Wednesday was Claire's first (short) day back at daycare after being sick. I dropped her off after OT and planned on picking her up before the kids laid down for their naps. When I arrived to get her the kids were all outside playing. Everyone was running around having a great time, the teacher was up near the building with a couple of kids, and Claire was sitting in her swing.
Just sitting there, alone.
I really like everyone at Claire's new daycare. They put this swing in just for her, and I was 99% sure that she was being pushed in the swing, then a situation came up that the teacher needed to address, and she stepped away. It happens. I know that. Claire was not in any danger, and was not going to get hurt. She was not upset. She was just sitting there.
But, she looked so little and so alone sitting there. And my heart broke a bit.
The teacher could tell that I was upset when I walked up. She asked what was wrong, and I just shook my head. I needed some time to decide what I wanted to say about the situation.
I know that having Claire contained at times is great. For example, she's sat in the car (with the doors open) for a minute while I hauled grocery bags inside. But I needed to make sure that this wasn't going become a common occurrence.
This morning I pulled this director aside when I dropped Claire off. I explained that driving up and seeing Claire stuck in her swing and ignored was not a good feeling.
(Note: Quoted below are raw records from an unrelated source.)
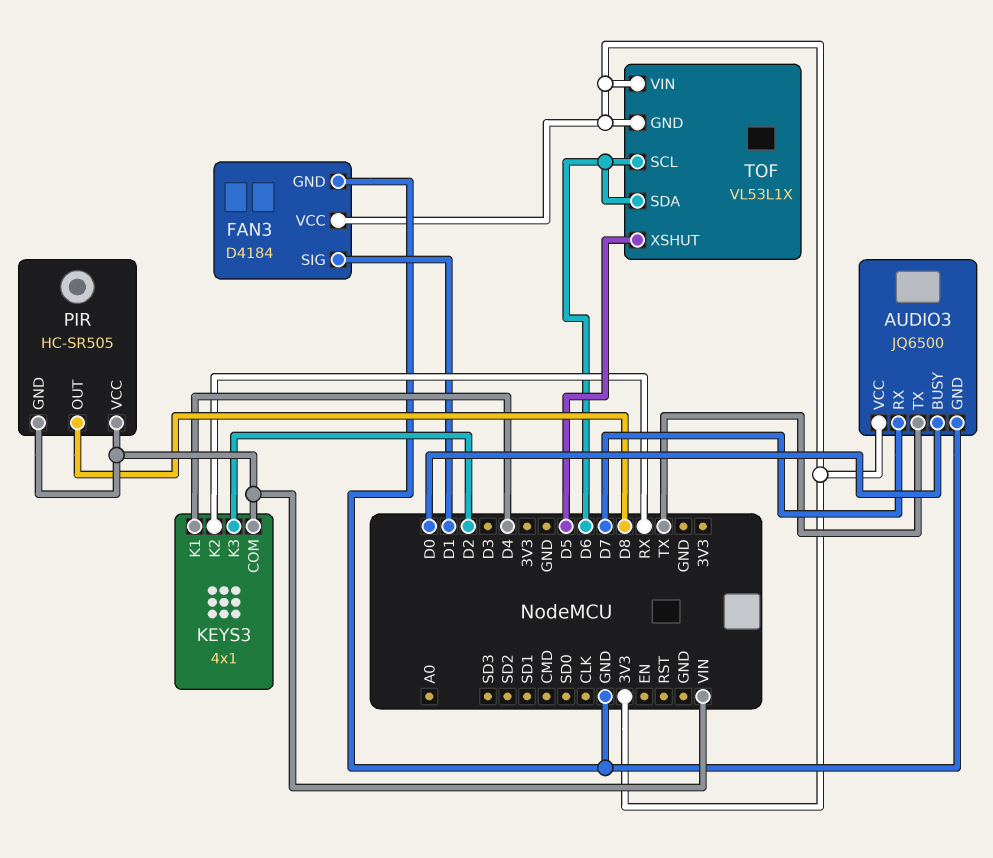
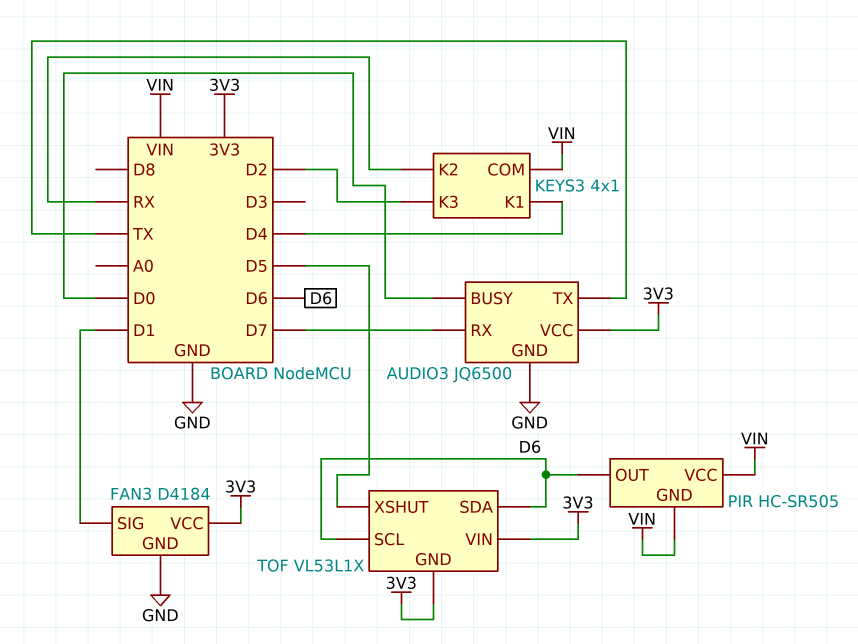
PIR pin OUT: D8 -> D6

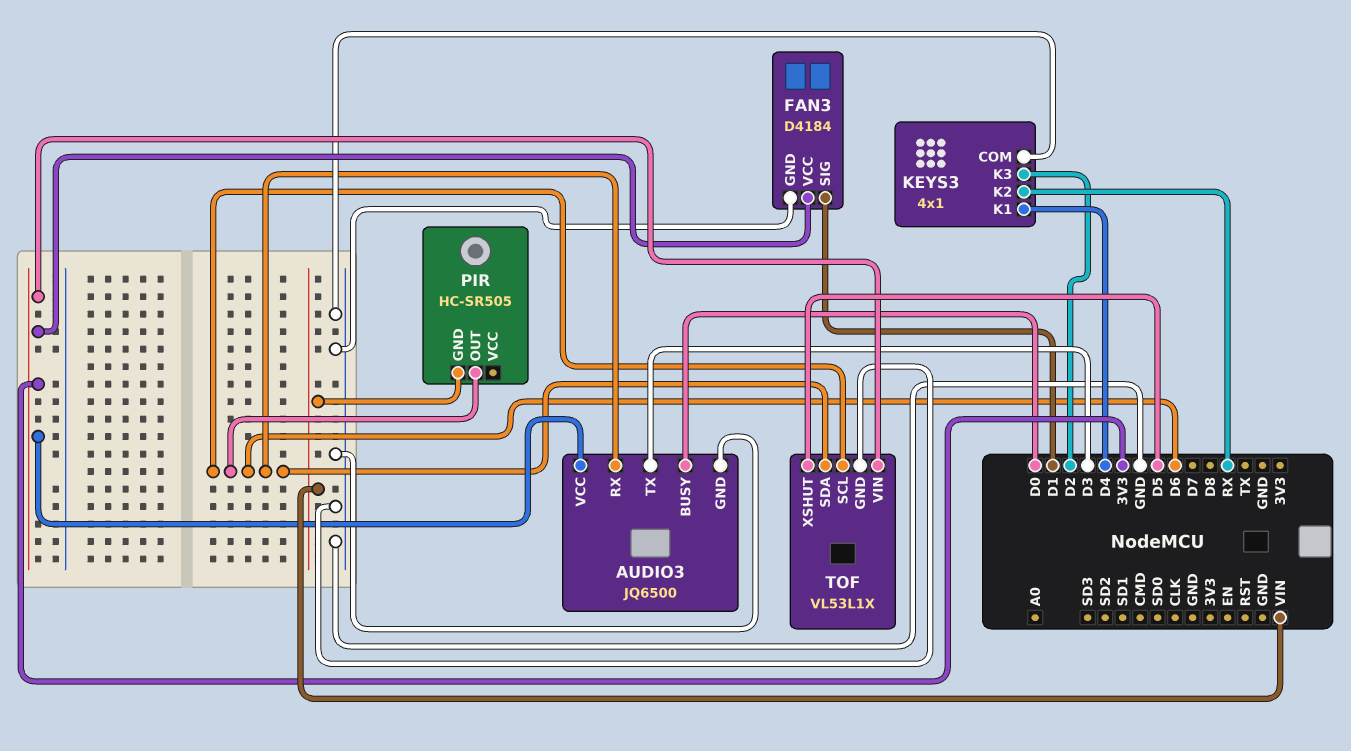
AUDIO3 pin RX: D7 -> D6
AUDIO3 pin TX: TX -> D3
KEYS3 pin COM: VIN -> GND
PIR pin VCC: VIN -> none
TOF pin GND: 3V3 -> GND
I asked that if the teacher needed to step away from her that she take a few seconds, if possible, and take her out of the swing. Apparently the teacher guessed that Claire stuck in her swing was what was bothering me. She explained the teacher stepped away because other kids were throwing rocks. I believer her. I know things come up.
But at the same time, I had to say something. I had to make sure Claire was being properly taken care of.
Today I'm reminding myself that I'm not that mom. Even though I feel like it, I'm not super critical or nit-picky I am simply concerned about my daughter. And right now I am her voice.